Review: Consumer. + The Translucent Spiders – CON / TRA
At least once a year, I hear someone reciting that trivia bite about how a piece of paper folded 50 times would cover the distance from the earth to the sun. It’s no longer interesting to hear this recounted verbally, but it’s wonderful to hear Consumer enacting this principle through music. In a sense. At numerous points throughout his side of the split, snippets of lo-fi trip-hop are piled on top of themselves, looped until they become transcendent throbs of cheap keyboard circuitry and ragged spools of tape, reaching upward out of the bedroom window toward something far greater and more profound than their DIY means. Meanwhile, the voice of Matt Palenske (the protagonist of some delirious, Lynchian opera erupting inside his own head) is the incantation of someone only part-present in the rhythm and tonality of his creation. The other side of Palenske occupies an elsewhere we can’t see, beyond words and metronomic time and conventional harmony, while his physical self writhes on the bedroom floor, coiled in the wire of a 90s computer microphone. Somewhere within this mess – the gunk of distortion, the stumbling drum machines, the incessant loops of chants and synth – is an invite to dance. Who knows what this dance should actually look like.
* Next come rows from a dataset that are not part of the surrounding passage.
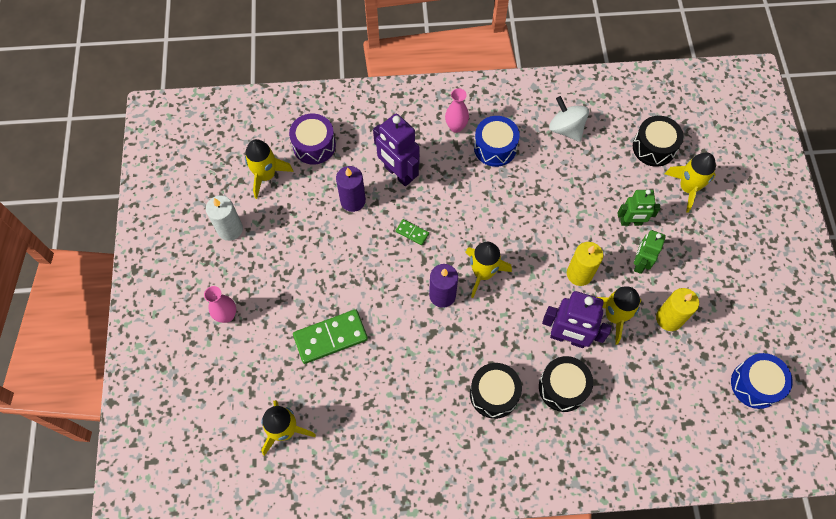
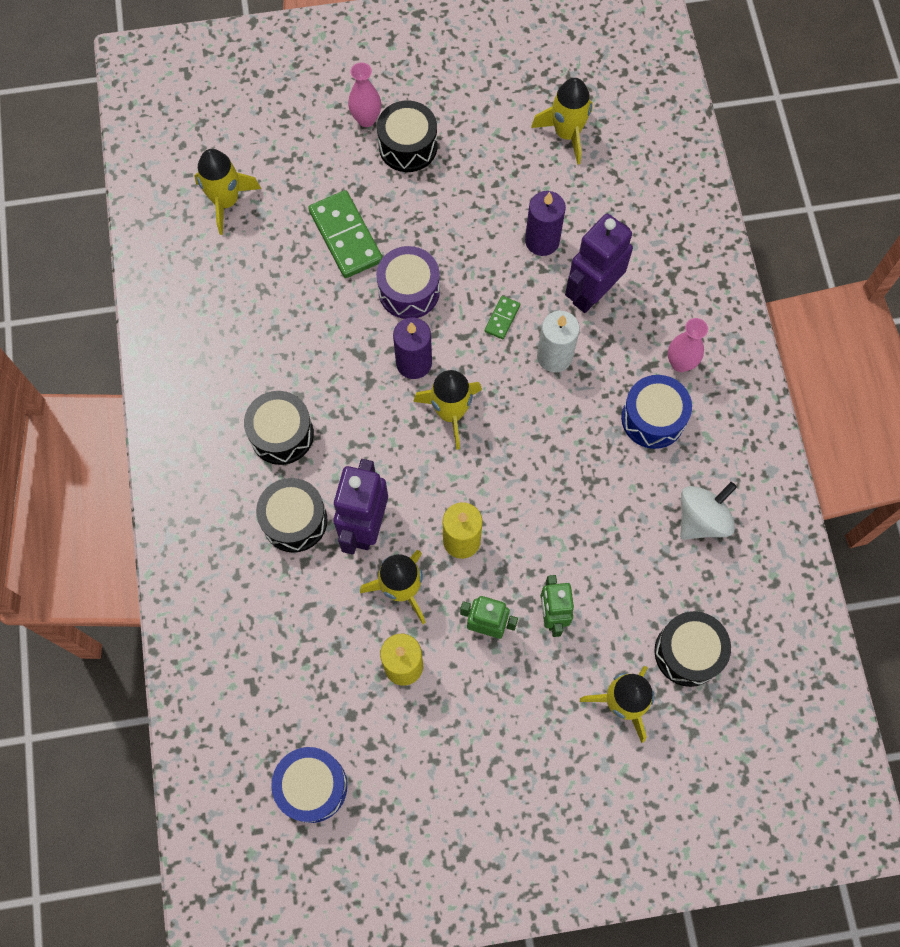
camera: 85 degrees right, 5 degrees up
(230, 229) = (483, 104): white candle -> white candle (554, 356)
(257, 286) = (408, 146): none -> black drum
(314, 145) = (621, 184): purple drum -> purple drum (409, 291)

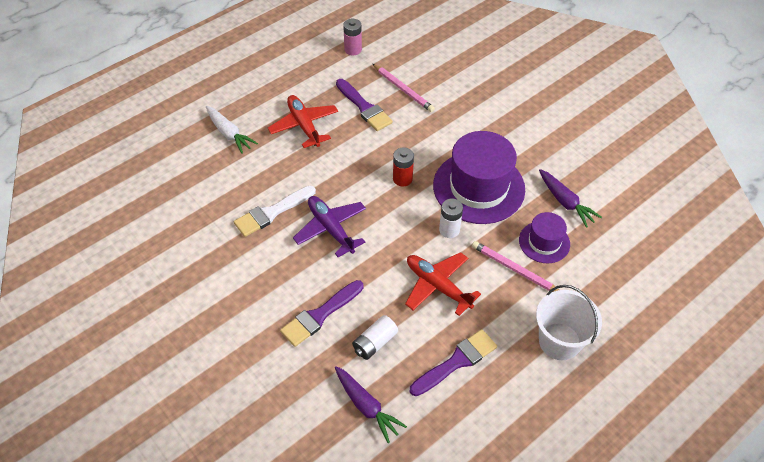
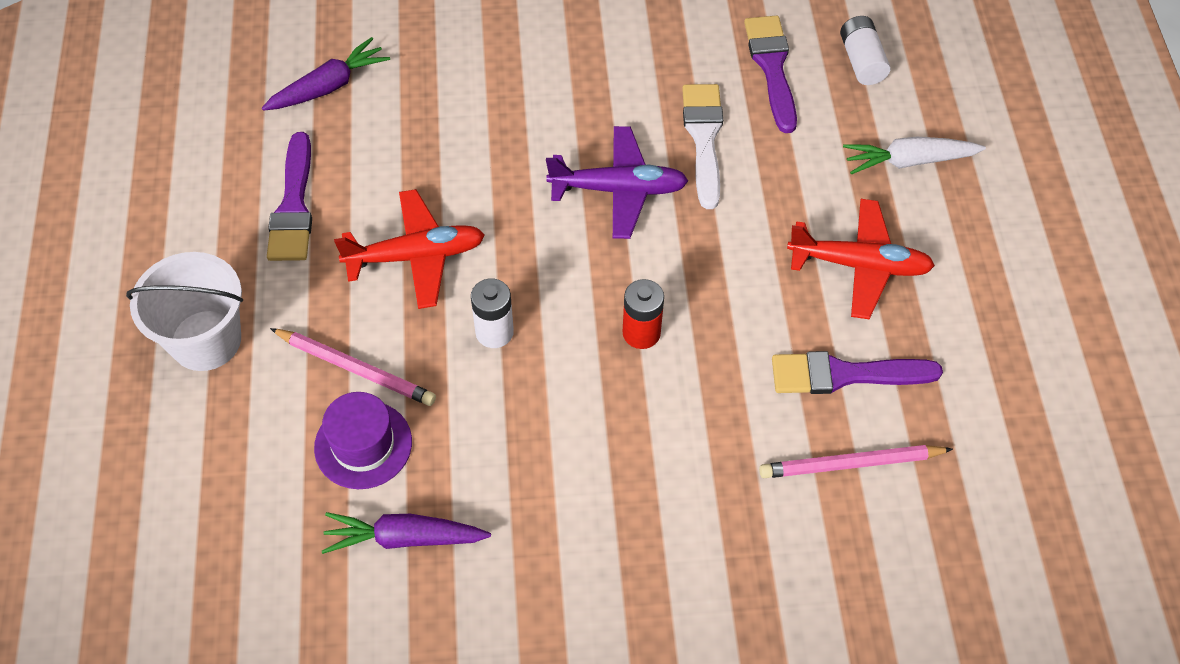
camera: 125 degrees right, 5 degrees up
(320, 315) = (489, 106): purple brush -> purple brush (772, 67)
(353, 49) = (1019, 447): pink battery -> none
(366, 406) = (328, 86): purple carrot -> purple carrot turned 150 degrees clockwise
(375, 343) = (399, 139): white battery -> white battery (861, 61)
(478, 187) = (539, 429): purple hat -> none
(515, 269) = (355, 369): pink pencil -> pink pencil turned 45 degrees clockwise

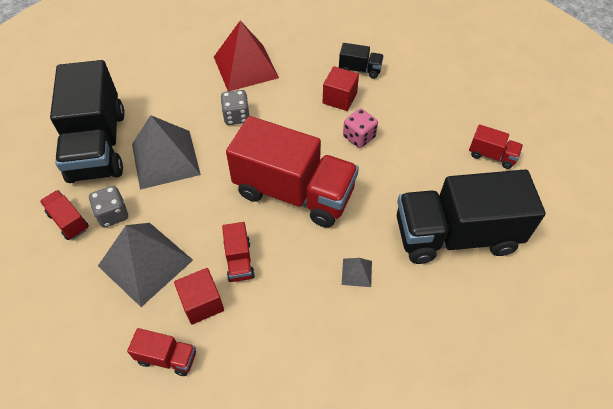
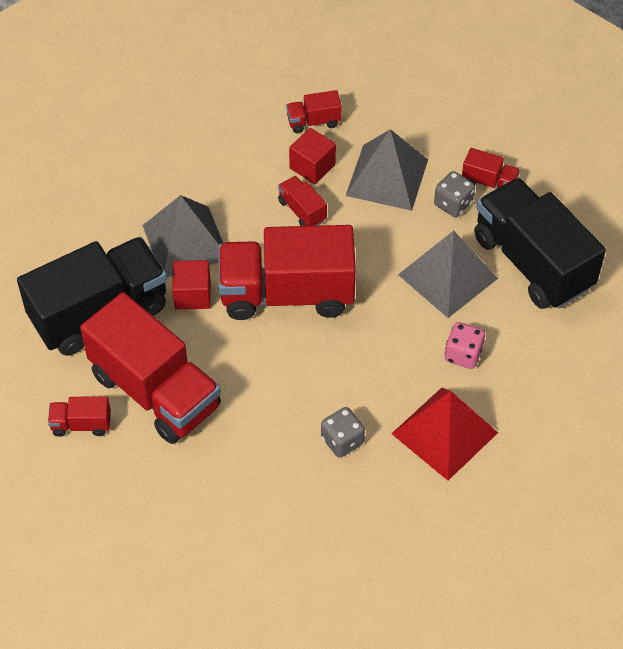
camera: 155 degrees right, 0 degrees up
(236, 116) = (407, 357): grey dice -> grey dice (342, 441)
(339, 98) = (297, 433): red cube -> red cube (192, 295)
(357, 272) = (185, 242): grey pyramid -> grey pyramid, size x2.32
(359, 137) = (248, 387): pink dice -> pink dice (463, 354)
(360, 69) = (292, 491): black truck -> none
(428, 158) = (155, 391): none -> red truck

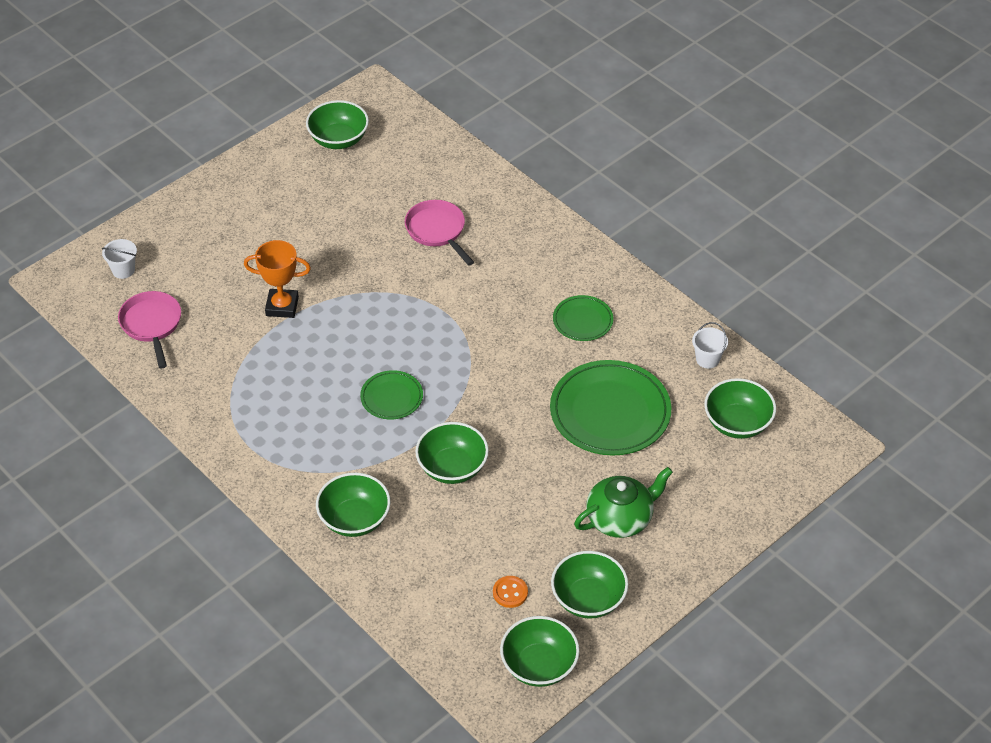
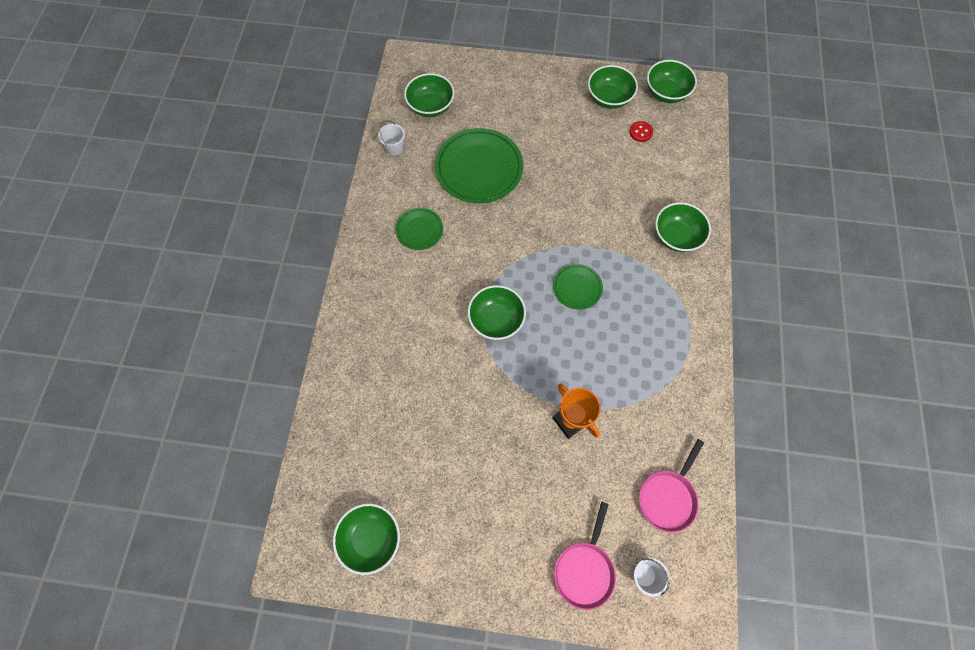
camera: 130 degrees left, 20 degrees up
(437, 231) = (412, 377): pink pan -> pink pan (584, 569)
(452, 467) = (593, 216): green bowl -> green bowl (496, 320)
(510, 592) = (640, 132): orange button -> red button
(620, 518) = (546, 117): green teapot -> none

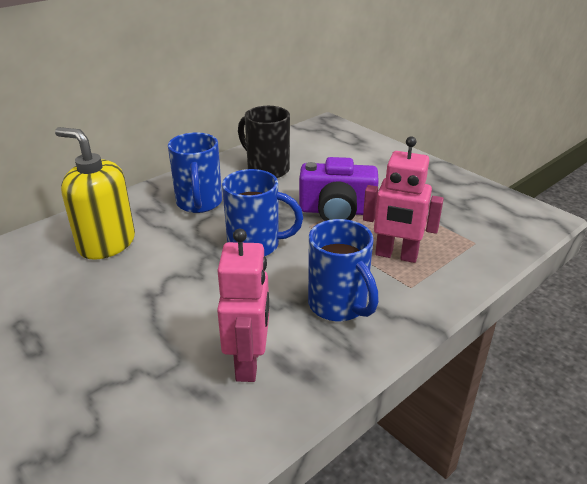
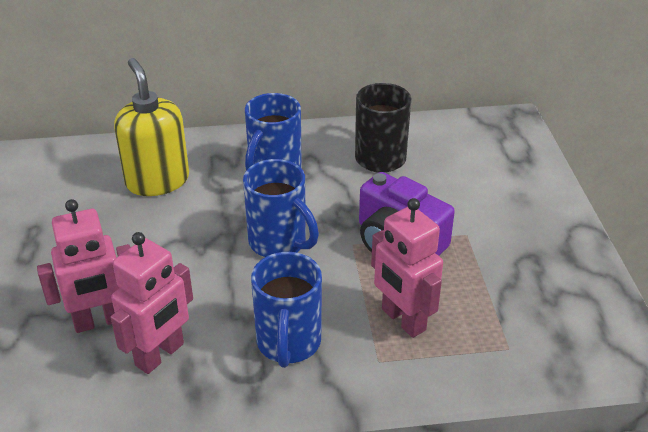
camera: 35 degrees right, 5 degrees up
(166, 364) = (99, 321): none -> pink robot

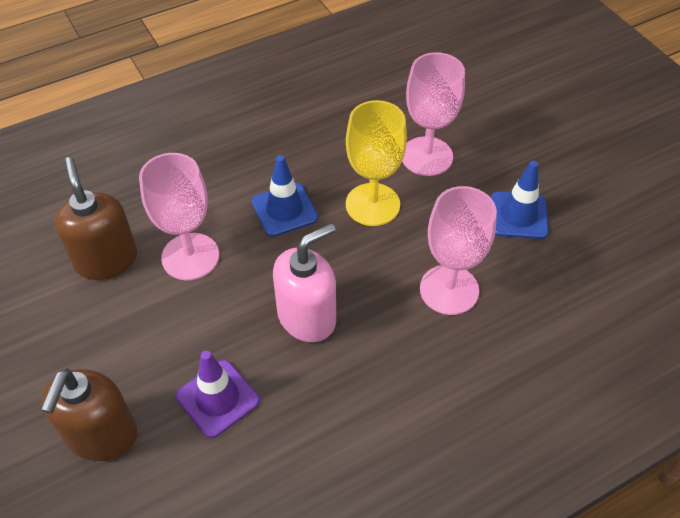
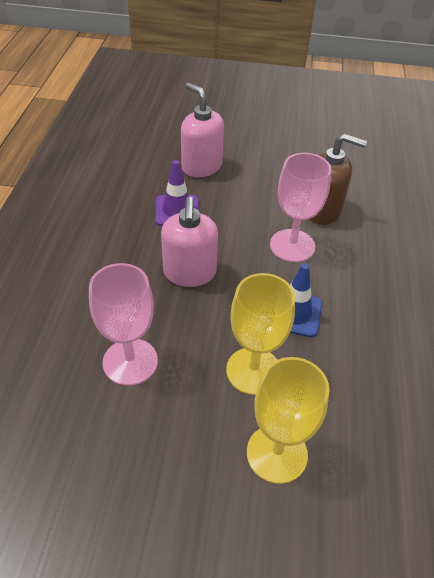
camera: 125 degrees right, 5 degrees down
(101, 435) = (201, 166): brown soap dispenser -> pink soap dispenser
(426, 156) = (277, 453): pink goblet -> yellow goblet
(518, 215) = (145, 473): blue traffic cone -> none

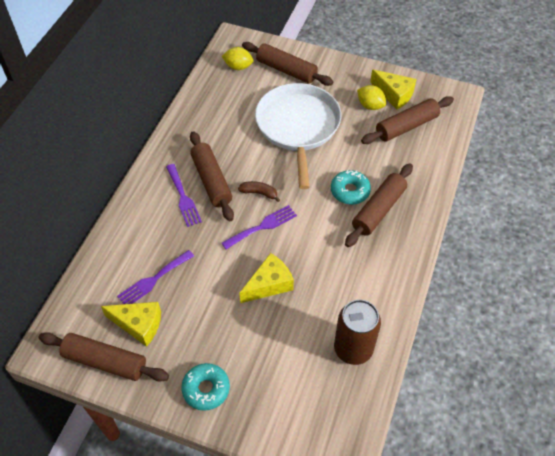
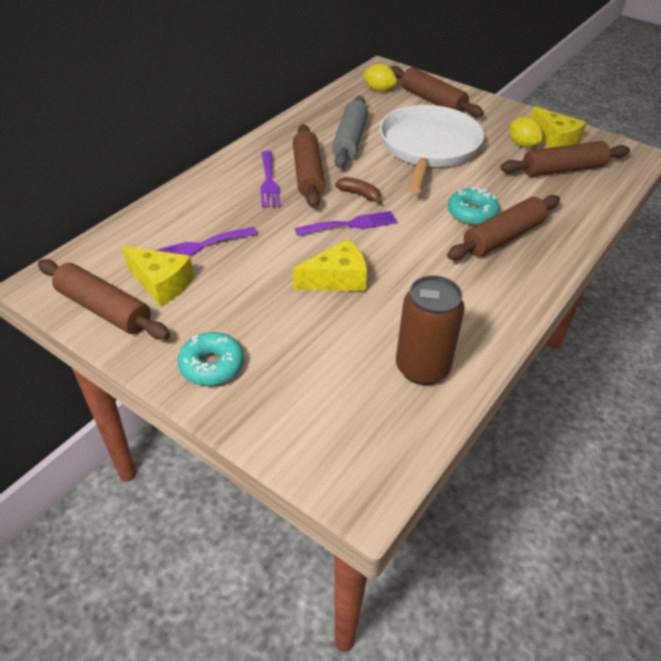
camera: 15 degrees right, 10 degrees down
(233, 133) = (350, 140): none -> grey rolling pin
As I transit into The Translucent Spiders side, the process remains largely the same. I’m dragged into wormholes of solitary musical moments. In this case, it’s a tumbling rock ‘n’ roll riff or a slurred jazz groove, folded in on itself until even the most mundane, innocuous musical behaviour becomes a gravity-defiant astral chute. Spoken passages conjure utopias over electronic hymns (“They saw candy forests and dragons that breathed fire, on all that was evil in the misty mire”), while the preoccupation with tiny notches of happening starts to scratch, like a fingernail worked back and forth, against the membrane between here and a vaster, much more wonderful elsewhere. Once again, my ear canals are caked in the grub of second-hand distortion and the dust kicked up off keyboards dragged down from the attic. Yet as I descend further into the spirals of saxophone or laser gun or space choir, the Spiders’ physical means start to melt into significance. Drum machines reform into rickety ladders reaching up into the sky. Without thinking, I start to climb.